La duchesse de Maudribourg regardait vers le golfe parsemé d'îles, qui, une fois encore, s'incendiait des mille feux du couchant. Leur reflet avivait sa carnation pâle, et ses yeux paraissaient briller avec une intensité plus grande.
– Je ne sais pourquoi, mais j'ai le pressentiment que cette jeune femme va mourir en couches, fit-elle d'une voix blanche.
– Que dites-vous ? cria Angélique. Vous êtes folle !
Subitement les paroles de la duchesse cristallisaient l'une des appréhensions vagues qui la tourmentaient.

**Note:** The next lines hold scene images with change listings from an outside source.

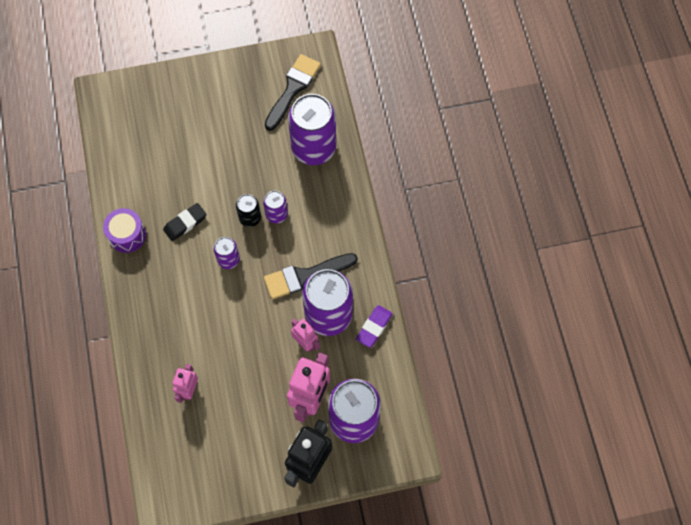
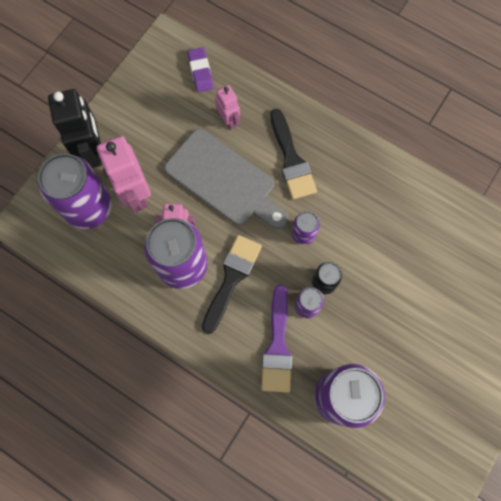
camera: 135 degrees right, 5 degrees up
(127, 235) = (397, 179): purple drum -> none
(185, 223) = (367, 229): black eraser -> none
(240, 347) = (224, 180): none -> grey cutting board
(293, 89) = (418, 437): black brush -> black brush (291, 160)
(320, 208) = (277, 346): none -> purple brush
(374, 327) = (137, 289): purple eraser -> purple eraser (200, 72)

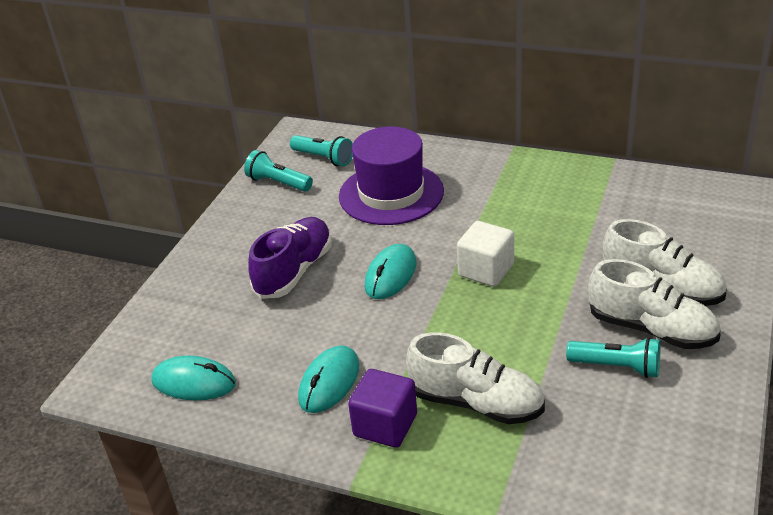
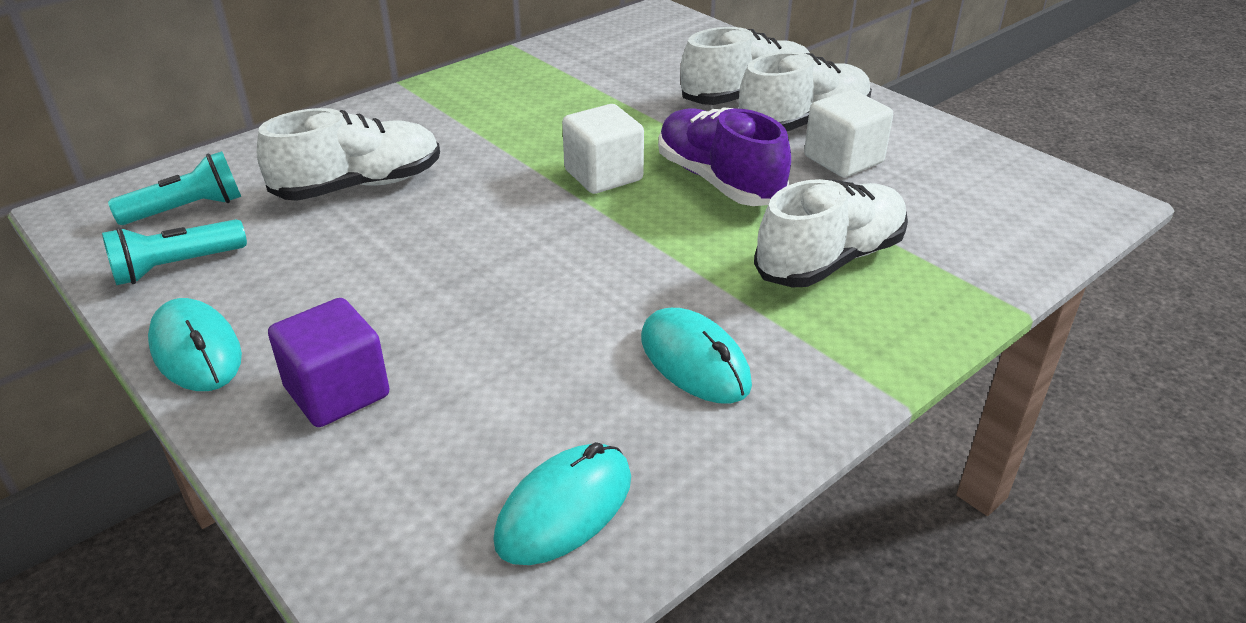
camera: 65 degrees left, 0 degrees up
(294, 271) = (415, 318): purple shoe -> purple shoe (718, 181)
(385, 425) = (818, 340): purple cube -> purple cube (337, 392)
(390, 275) = (529, 241): turquoise mouse -> turquoise mouse (196, 351)
(391, 194) = (359, 185): purple hat -> white shoe
(617, 367) = (843, 159): turquoise flashlight -> white cube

Oui ! Elle n'avait pas voulu se l'avouer. Mais elle aussi craignait pour Abigaël. Elle sentit le cœur lui manquer.
– J'ai eu tort de vous dire cela, s'effraya Ambroisine, la voyant pâle comme la mort ; décidément, je vous blesse sans cesse. Ne m'écoutez pas ! Certaines paroles me sortent de la bouche sans que j'y prenne garde. Mes compagnes au couvent m'accusaient d'être devineresse et de prédire l'avenir. Mais il n'y a pas que cela. Voyez, je songeais à l'inconfort de mes filles dans ce pays éloigné de tout secours, lorsqu'elles se trouveront à leur tour dans la difficile éventualité de mettre un enfant au monde et l'effroi m'a traversée.